Seahawks' Bradley expected to interview for Eagles job
Seattle’s defensive coordinator played an important role in a 24-14 playoff win over Washington as the Seahawks limited the Redskins to 69 yards in the final three quarters.
“He’s a people’s person,” Seahawks safety Earl Thomas said. “All the guys in the room respect him. He’s definitely a great candidate for a head coaching job.”
That support was echoed throughout the visiting locker room at FedEx Field. The 46-year-old coordinator has earned the respect of a defense that allowed fewer points than any NFL team this season.
If Chip Kelly elects to stay at Oregon, the Eagles search would likely focus on an NFL coordinator. Enter Bradley, whom the Eagles have been granted permission to interview.
Cornerback Richard Sherman called Bradley “one of the most enthusiastic guys you’ll ever meet.”
“You’ve never seen him have a bad day,” Sherman said. “He’s been sick, no voice, hoarse, and he comes in with the most energy. And you’re like, ‘There’s nothing that can bring this guy’s energy down.’ And he’s never down.
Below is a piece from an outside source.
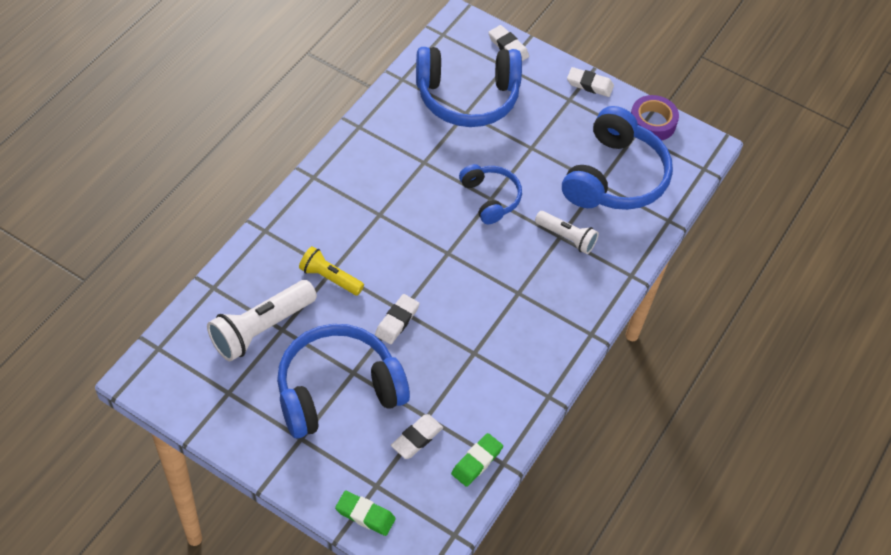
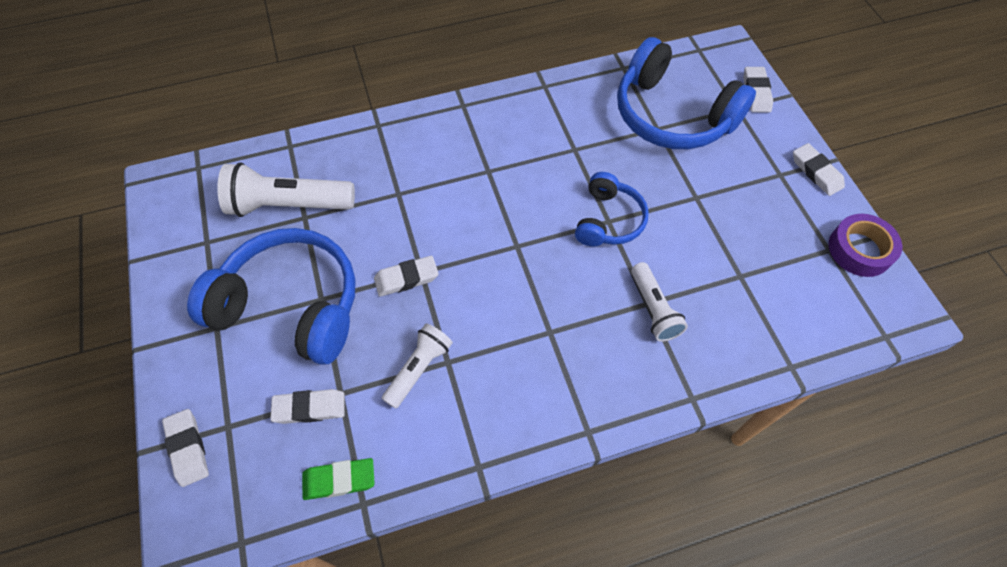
camera: 45 degrees right, 5 degrees up
(329, 278) = (388, 199): yellow flashlight -> none
(365, 515) = (188, 448): green eraser -> white eraser
(460, 369) = (419, 368): none -> white flashlight
(615, 177) = (765, 280): blue headphones -> none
No matter the score, he makes his guys show up, presses his guys to be the best, and that’s what makes Gus Bradley a great head coaching candidate.”
Bradley, who was not available for an interview, oversees a scheme that has been successful this season. The defense is a hybrid between a 4-3 and a 3-4. It has four down linemen, but it uses concepts from the 3-4 and requires players with versatile skill sets. Seahawks coach Pete Carroll, who is 61 and has coached for four decades, told the Seattle Times that Bradley is “the best teacher I’ve been around.”
Bradley became the Seahawks’ defensive coordinator in 2009, when Jim Mora was head coach. He previously served as an assistant with the Tampa Bay Buccaneers under Jon Gruden and defensive coordinator Monte Kiffin.
Even though Carroll has a defensive background, linebacker LeRoy Hill said that Bradley makes the calls and runs the defense. Hill, who has been with Seahawks throughout Bradley’s tenure, insisted that the Eagles would love him.
“He’ll definitely be a players’ coach, new-school,” Hill said. “He can get guys to follow in and listen.”
The Seahawks held opponents to 15.3 points per game this season. The Eagles surrendered 27.8 points per game. On Sunday, the Seahawks did what the Eagles could not do: neutralize the dynamic, albeit injured, rookie quarterback Robert Griffin III. If it was Bradley’s final audition for the Eagles, it was an impressive one.
“He’s going to climb the (NFL) ranks,” Hill said.